Sobaipuri Tribe

Sobaipuri Indians. A Piman tribe formerly inhabiting the main and tributary valleys of San Pedro and Santa Cruz rivers, between lon. 110° and 111°, and the Rio Gila between the month of the San Pedro river and the ruins of Casa Grande, and possibly eastward of this area in south Arizona. Missions were established among them by the Spaniards in the latter part of the 17th and beginning of the 18th centuries at Guevavi, Suamca, and San Xavier del Bac, to which numerous visitas were attached.

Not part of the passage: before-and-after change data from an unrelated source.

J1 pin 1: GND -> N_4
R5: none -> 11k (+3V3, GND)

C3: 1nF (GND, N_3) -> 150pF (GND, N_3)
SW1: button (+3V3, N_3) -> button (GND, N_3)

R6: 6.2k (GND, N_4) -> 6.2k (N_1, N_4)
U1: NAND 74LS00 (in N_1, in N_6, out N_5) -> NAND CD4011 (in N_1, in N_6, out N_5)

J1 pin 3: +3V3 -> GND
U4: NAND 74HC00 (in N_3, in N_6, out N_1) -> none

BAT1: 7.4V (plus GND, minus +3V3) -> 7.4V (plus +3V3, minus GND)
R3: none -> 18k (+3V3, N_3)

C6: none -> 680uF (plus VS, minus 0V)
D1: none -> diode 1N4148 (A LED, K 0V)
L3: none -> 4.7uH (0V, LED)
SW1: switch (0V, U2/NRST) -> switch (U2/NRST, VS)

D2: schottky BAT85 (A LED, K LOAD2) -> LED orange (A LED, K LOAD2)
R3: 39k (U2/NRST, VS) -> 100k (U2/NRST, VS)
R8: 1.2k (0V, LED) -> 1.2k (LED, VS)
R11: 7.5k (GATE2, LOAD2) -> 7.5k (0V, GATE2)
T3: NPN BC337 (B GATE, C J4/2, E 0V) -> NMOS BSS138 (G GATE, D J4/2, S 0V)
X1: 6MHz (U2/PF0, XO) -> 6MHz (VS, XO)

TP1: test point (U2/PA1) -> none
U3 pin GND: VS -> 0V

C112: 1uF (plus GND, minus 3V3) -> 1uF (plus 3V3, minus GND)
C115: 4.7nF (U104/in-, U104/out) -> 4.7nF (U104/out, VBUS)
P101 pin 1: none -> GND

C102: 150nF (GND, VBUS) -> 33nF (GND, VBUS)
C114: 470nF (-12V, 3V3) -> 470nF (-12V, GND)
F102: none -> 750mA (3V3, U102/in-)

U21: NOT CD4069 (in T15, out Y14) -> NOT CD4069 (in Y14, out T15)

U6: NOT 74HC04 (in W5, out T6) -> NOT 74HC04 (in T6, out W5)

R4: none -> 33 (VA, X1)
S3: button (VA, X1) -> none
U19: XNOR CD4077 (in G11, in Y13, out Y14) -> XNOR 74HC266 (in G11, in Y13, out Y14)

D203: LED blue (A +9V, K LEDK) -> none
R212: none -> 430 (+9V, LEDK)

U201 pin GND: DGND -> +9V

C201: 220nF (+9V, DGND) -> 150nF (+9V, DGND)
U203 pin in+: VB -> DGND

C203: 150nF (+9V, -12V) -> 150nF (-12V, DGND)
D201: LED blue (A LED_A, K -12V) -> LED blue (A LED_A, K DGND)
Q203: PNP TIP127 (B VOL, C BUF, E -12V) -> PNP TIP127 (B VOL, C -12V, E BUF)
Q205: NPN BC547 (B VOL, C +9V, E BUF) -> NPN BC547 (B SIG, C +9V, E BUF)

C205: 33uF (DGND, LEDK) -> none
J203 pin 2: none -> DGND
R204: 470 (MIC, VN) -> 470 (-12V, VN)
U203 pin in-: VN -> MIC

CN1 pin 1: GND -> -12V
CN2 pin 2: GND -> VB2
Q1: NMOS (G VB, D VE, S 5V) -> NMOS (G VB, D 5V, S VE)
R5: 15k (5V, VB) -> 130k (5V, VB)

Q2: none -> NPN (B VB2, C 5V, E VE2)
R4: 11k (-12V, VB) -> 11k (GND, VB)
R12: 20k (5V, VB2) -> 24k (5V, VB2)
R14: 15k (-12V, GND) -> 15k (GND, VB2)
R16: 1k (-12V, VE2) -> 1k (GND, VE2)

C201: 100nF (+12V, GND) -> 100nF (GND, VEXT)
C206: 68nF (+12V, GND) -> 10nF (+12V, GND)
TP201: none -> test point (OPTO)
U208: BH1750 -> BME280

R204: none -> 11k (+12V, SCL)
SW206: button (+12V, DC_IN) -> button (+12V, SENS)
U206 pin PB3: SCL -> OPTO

According to Bourke “the Apaches have among them the Tze-kinne, or Stone-house people, descendants of the cliff-dwelling Sòbaypuris, whom they drove out of Aravypa cañon and forced to flee to the Pimas for refuge about a century ago” 1; and Bandelier 2 states that “the Apaches caused the Sobaypuris to give up their homes on the San Pedro and to merge into the Papagos.” It would seem, therefore, that the extinction of the Sobaipuri as a tribe was due to depredations by the Apache and that their remnant was absorbed by the Papago, their western neighbors, of whom indeed they may have been but a part. In later years the Papago occupied at least one of the former Sobaipuri towns-San Xavier del Bac.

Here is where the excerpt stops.